In Washington state, it is still a secondary offense.

Oregon Camper, saw your cell picture of snow on Facebook and since the law didn't say anything about picture taking, you are safe!


----------



## battalionchief3 (Jun 27, 2006)

I agree talking and texting is a problem but does their law allow you to talk with a hands free device? I use a hands free device ( a jawbone, blue-tooth ) at work since my phone never stops some days. Its one of the best ( $$$$$ ) so I can be heard and be safe. DC has a similar law but a blue-tooth is allowed and that seems fair. Whats the difference between a blue-tooth and talking with someone in the car with you, or singing with the radio ( not that I do that







)Next they will pass laws banning radio's and talking in the car....


----------



## Doxie-Doglover-Too (Jan 25, 2007)

Haha, I messed up the title "Law Goes Starts" Haha! I can't get it to let me edit it. Oh well!


----------



## PDX_Doug (Nov 16, 2004)

Oregon's law does allow for the use of hands free devices.

Happy Trails,
Doug


----------



## Doxie-Doglover-Too (Jan 25, 2007)

( a jawbone, 
[/quote]

the jawbone is connected to the...oh wait...wrong thread


----------



## Oregon_Camper (Sep 13, 2004)

Doxie-Doglover-Too said:


> Starting Jan 1 you can be pulled over and will be ticketed for talking or texting on cell phone in Oregon.
> 
> In Washington state, it is still a secondary offense.
> 
> Oregon Camper, saw your cell picture of snow on Facebook and since the law didn't say anything about picture taking, you are safe!
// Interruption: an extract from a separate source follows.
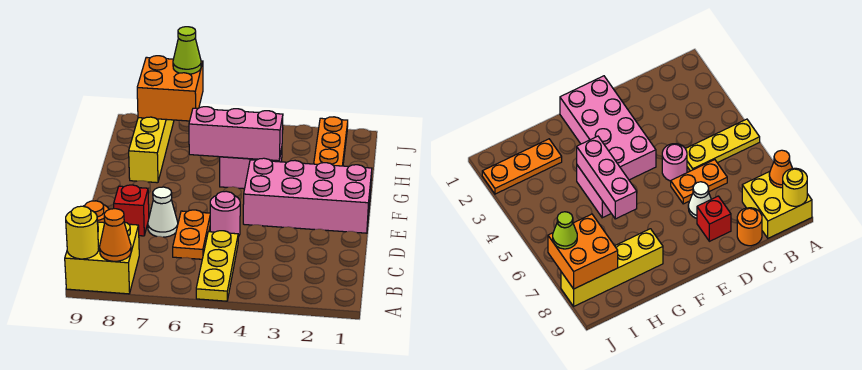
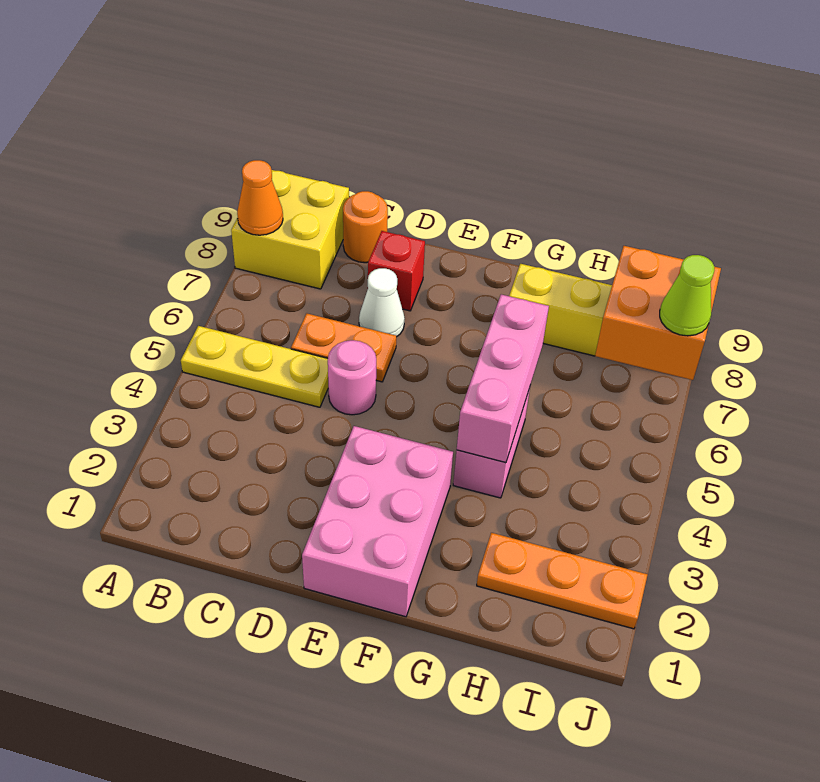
yellow round brick A9 level 2 -> none
pink brick E1:F4 level 1 -> pink brick E1:F3 level 1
Seeing how I was at a *DEAD STOP* on that bridge for 20 mins AND it took me 6.5hrs to get from the Oregon/Washington bridge (normally 30 mins) I think I'm ok on this one. Heck, I could have done just about anything yesterday and still "drove".

Here is a listing of State Cell phone laws.
http://www.ghsa.org/html/stateinfo/laws/cellphone_laws.html


----------



## JerseyGirl86 (Mar 30, 2009)

What about the law that a lady can't drive AND apply make up at the same time?
And the law that mothers may NOT turn around to tell her children to shut up or pull a fighting child off another?









I was just complaining about a new law requiring your car to be snow free on the roads and low and behold someone in front of me had a small glacier fall off the roof into the road and onto my car hood! I was blind ofr a few seconds and it was scary!

Texting and driving should've been against the law from the word go. And what's scary is the new teen drivers who won't pay it a bit of mind! Between the teens and the "Pennsylvania, North Carolina" Mexican drivers here in NJ I am positively TERRIFIED to take my children anywhere in a car.


----------



## outback loft (Sep 22, 2008)

I see the talking and texting going on all the time here in New York. I know that cell phones have to be used with a hands free device, and I think that texting has been included in that regulation now as well. But I will say I have seen a lot worse than the cell phones and texting. I have witnessed people reading( and not just a note, I have seen full on 500+ page books), eating with both hands off the wheel, drinking alcoholic beverages, and even completely leaning over into the passenger side floor reaching for something(at 70+ mph). I have bluetooth setups in all my vehicles, I dont text so that is not an issue, I do thoroughly enjoy using the air horn I have installed for when these people who are not paying attention to driving get a good 190 dB wake up call. (to give you an idea the honda 3000 generator is about 60 dB at full load)


----------



## Doxie-Doglover-Too (Jan 25, 2007)

Oregon_Camper said:


> Starting Jan 1 you can be pulled over and will be ticketed for talking or texting on cell phone in Oregon.
> 
> In Washington state, it is still a secondary offense.
> 
> Oregon Camper, saw your cell picture of snow on Facebook and since the law didn't say anything about picture taking, you are safe!


Seeing how I was at a *DEAD STOP* on that bridge for 20 mins AND it took me 6.5hrs to get from the Oregon/Washington bridge (normally 30 mins) I think I'm ok on this one. Heck, I could have done just about anything yesterday and still "drove".

Here is a listing of State Cell phone laws.
http://www.ghsa.org/...phone_laws.html
[/quote]

6.5 hours? Holy cow.Timber told me it took him 4.5 hours for a 45 min drive.


----------



## Y-Guy (Jan 30, 2004)

Yeah even more Nanny State Laws. Not opposed to it, but seems like we high more important things.


----------



## W5CI (Apr 21, 2009)

Remember when the speed limit was 55 everwhere, no one paid any attention to it. I think these phone laws will be the same. glad i live in AR.


----------



## Carey (Mar 6, 2012)

How bout driving and using a laptop. Hmmm I never do that.


----------



## thefulminator (Aug 8, 2007)

If all the states had laws requiring their citizens to have a shread of common sense, these laws wouldn't be needed.


----------